Con la juramentación de Lidia Gueiler -una veterana de la revolución nacionalista de 1952- como presidenta de Bolivia, en un nuevo interinato precario y con la misión de convocar elecciones, terminó mi misión y regresé a Lima. Me fui con la convicción de que esa historia no había terminado.
   Al año siguiente, volví a La Paz, esta vez para cubrir las elecciones, y otra vez me llovieron las bromas: “Ya llegó el Manuel (como en muchas partes de América Latina, en Bolivia se acostumbra anteponer el artículo al nombre), ya viene el golpe”.

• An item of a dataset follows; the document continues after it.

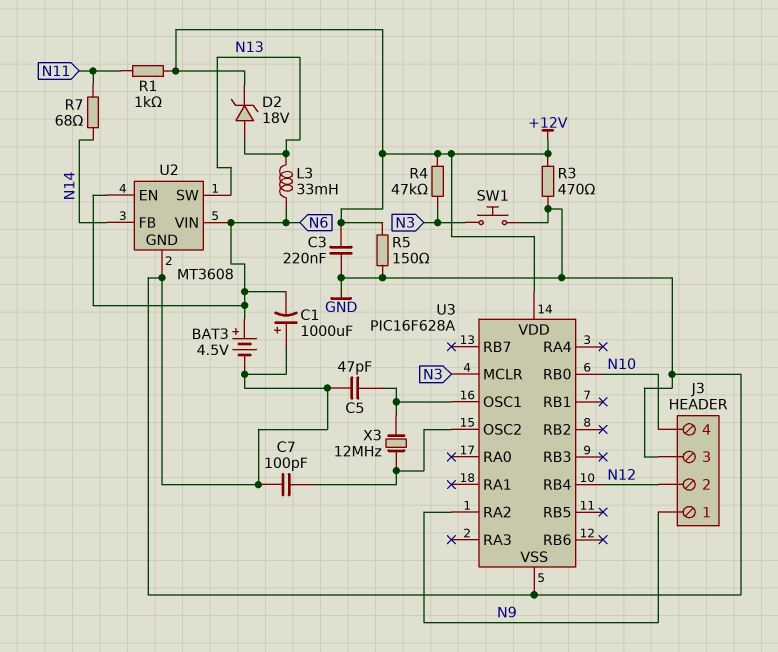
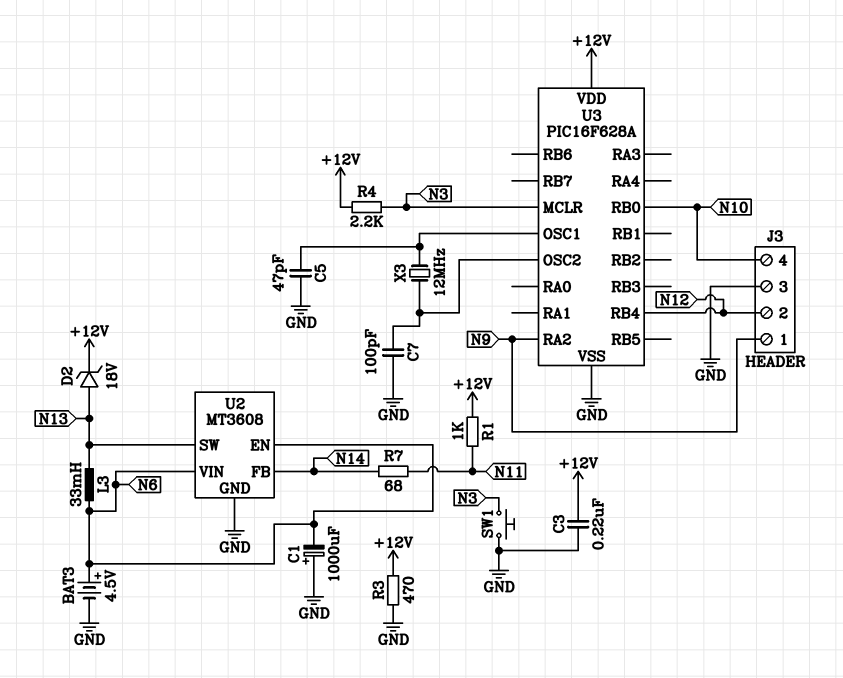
R4: 47k (+12V, N3) -> 2.2k (+12V, N3)
R5: 150 (+12V, GND) -> none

   Y otra vez el golpe era una amenaza inminente, pues el Gobierno de Gueiler sufría un proceso de desestabilización con una oleada de atentados criminales, como el secuestro, la tortura y el asesinato del sacerdote progresista español Luis Espinal; el atentado a la avioneta en que viajaba Jaime Paz Zamora, candidato a la vicepresidencia en la fórmula de Siles Zuazo y quien resultó gravemente herido -las quemaduras de su rostro serían huella imborrable del hecho-, y otras provocaciones de indudable sello militar.

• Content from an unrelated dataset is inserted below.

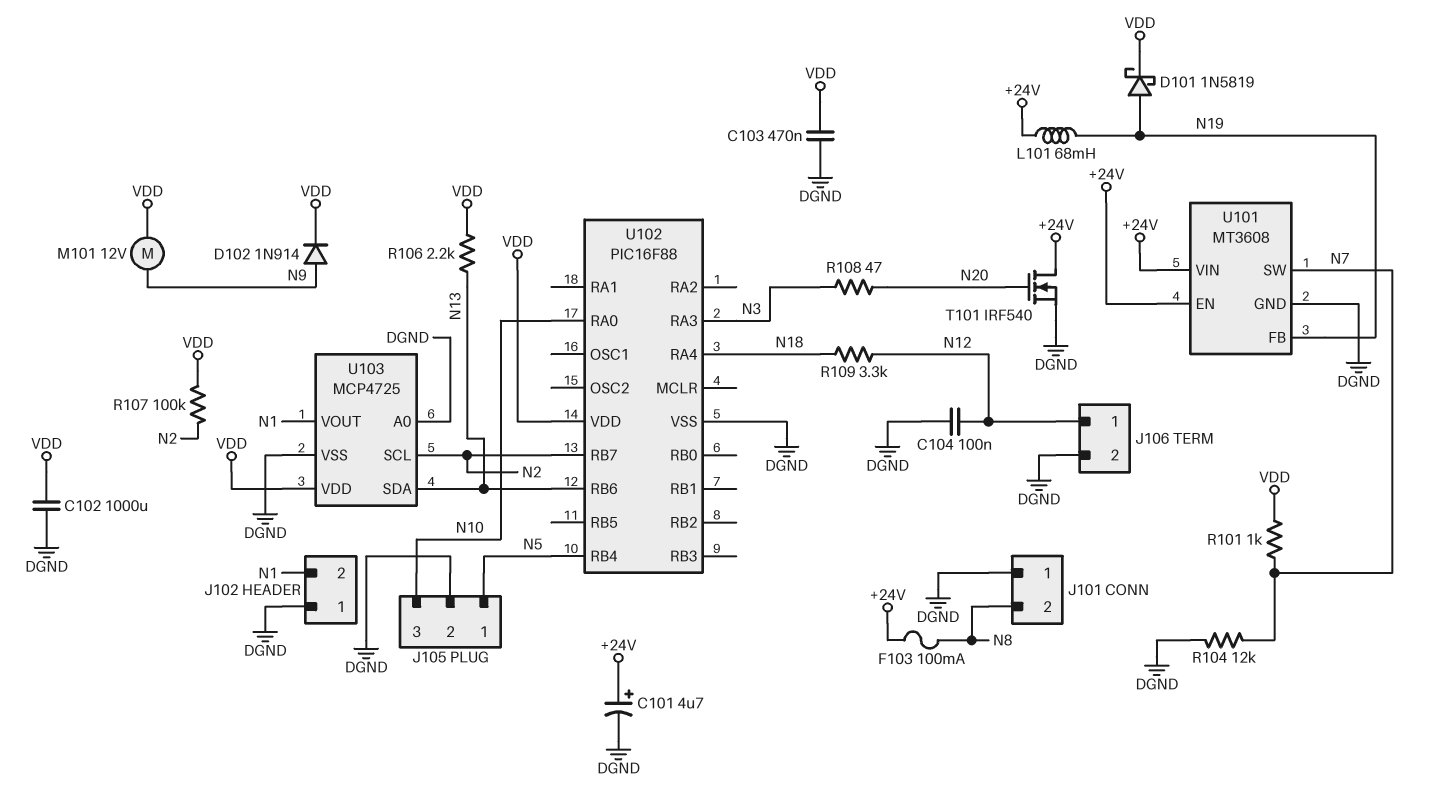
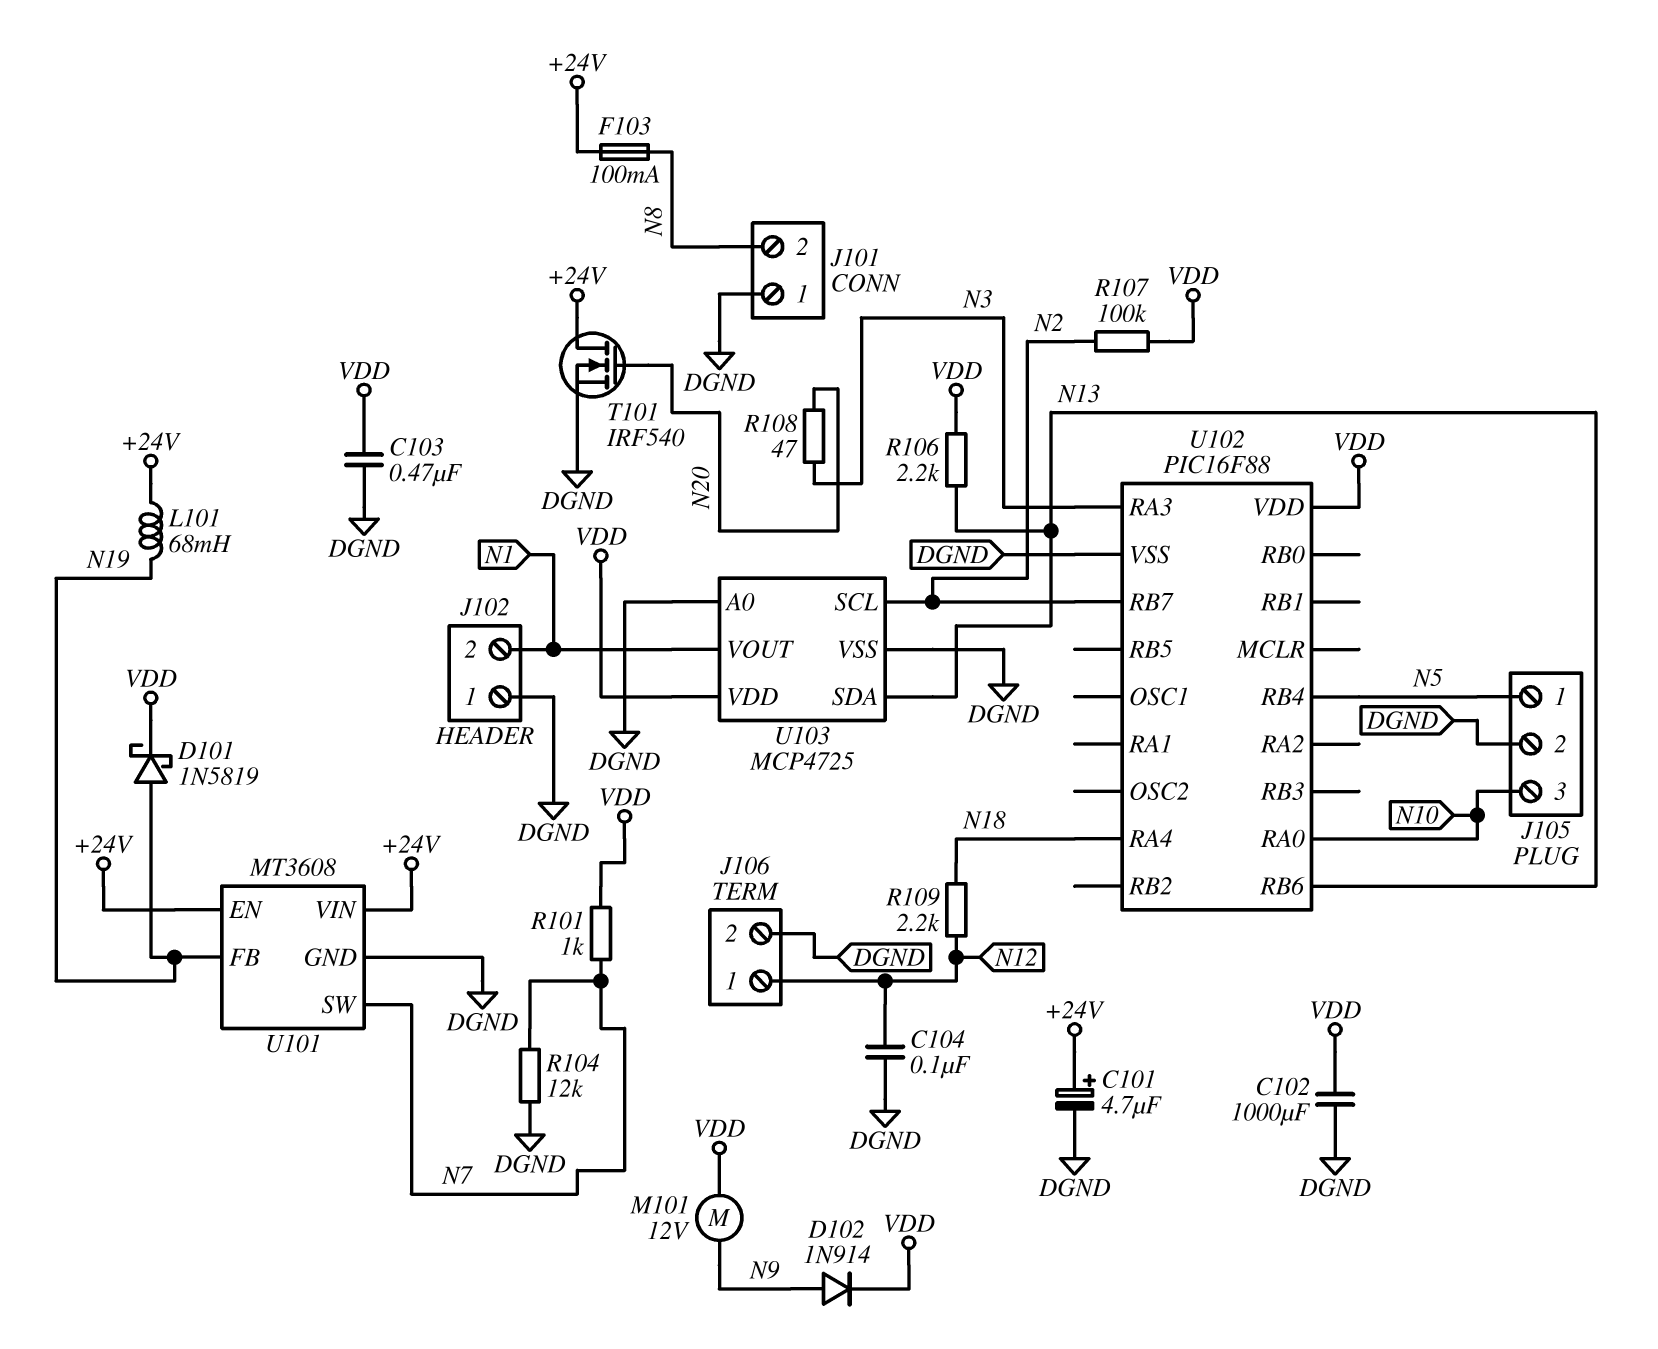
R109: 3.3k (N12, N18) -> 2.2k (N12, N18)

   Días antes de las elecciones, los atentados continuaban, evidentemente con el fin de evitar una victoria electoral del frente de centroizquierda encabezado por el candidato favorito, Siles Zuazo, cuyos partidarios no perdían el entusiasmo y, en el cierre de su campaña, el 28 de junio de 1980, hicieron una masiva marcha por El Prado, la avenida más céntrica de la ciudad.
   Cubrí la marcha integrado al primer grupo de los manifestantes, cerca de la vanguardia, en la que iba el candidato presidencial y, como la hora apretaba, me retiré para enviar mi despacho a la agencia. Comenzaba a redactar la noticia, cuando por la radio escuché que manos criminales habían lanzado, desde lo alto de un edificio, una granada de guerra contra la marcha, evidentemente para acabar con la vida de Siles Zuazo.
   El artefacto estalló en el primer cuerpo de la marcha, donde yo había estado muy poco antes y mató a dos jóvenes, y el ataque se complementó con disparos sobre la multitud. Hubo medio centenar de heridos.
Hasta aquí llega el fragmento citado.